Why have an SDR team mapped 2:1 to their AE’s when you can use something like Valley and achieve the same efficiency with 1:1 and save 90% compared to the additional FTE? Or, if you have the cash, why not maintain 2:1 but have the efficiency of 4:1 where every seller’s calendar is filled to maximum capacity? Or, when it comes to engineering, why write code without copilot by GitHub? And of course, the list of AI tools that create leverage for founders is expanding every single day.
The why culture
These new founders are embedding this culture of “why” into their businesses. They’re hiring for it too, with AI-related job postings on the rise again. AI-nativity is becoming a prerequisite to moving quickly and capitalizing on what is always an infinitely long product roadmap for the companies with the most long-term potential.
The rise of AI-native founders is also unlocking new possibilities in venture capital.
For example, traditional hard-to-back industries will start to become fair game as their operating economics improve. Consider Harvey AI, a California legal-tech firm. Pre-AI-nativity, backing a services business such as a law firm wouldn’t make sense from a VC perspective. But with AI augmenting the work, the overhead and margins make it look more attractive and scalable, and suddenly it becomes a high-leverage business. We are already seeing that trend across the S&P 500 with fewer employees needed to generate increasing amounts of revenue.
Of course, there are bubbles and hype cycles in tech, so investors must temper their enthusiasm for AI natives by continuing to underwrite durability and customer value. Understandably, AI skepticism is already creeping into public and private markets, and critics are right to problematize aspects of this latest supercycle.

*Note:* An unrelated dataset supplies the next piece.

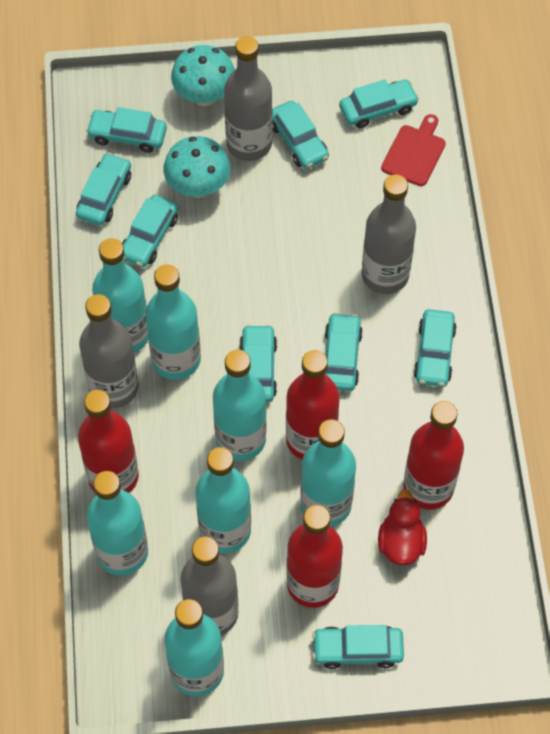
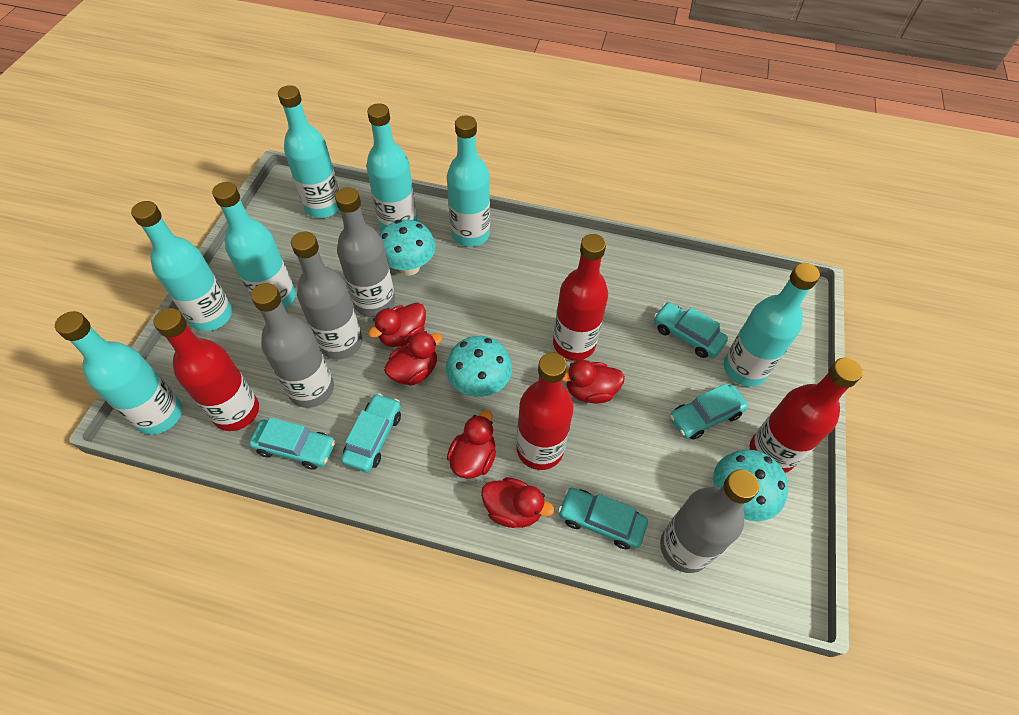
red cutting board: 1 -> 0
red duck: 1 -> 5
turquoise car: 9 -> 5
turquoise mushroom: 2 -> 3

Many AI companies lack cost-durability and struggle during market volatility. This will be less prevalent as failures mount and resilience prevails. But for now, we may be overhyped in AI relative to the fundamental value being created.
There is also the perennial Big Tech problem; industry leaders will shift further toward an M&A model that constricts competition and continues to make matching the likes of Microsoft, Apple, Nvidia and Meta seem impossible. This dynamic has always been there in tech, and only time will tell who has what it takes to reauthor the S&P’s top companies.
Advances in AI capability are showing that there is a better way to do almost every element of every job, and AI-native CEOs will not only create new and interesting technology companies, but they also will rebuild many of the incumbents with a technical architecture that is built for the future instead of the past.
Jeff Becker, a general partner at Antler who leads the New York office, is a sales leader and investor. Over a nine-year run at LinkedIn, he held a series of roles launching new business units and leading sales teams to best-in-company performances as the business grew to 770 million members and $10 billion in revenue. Separately, Becker launched his own company, Earhoox, scaling it across the globe. He’s also an active angel investor focused on health, wealth and happiness.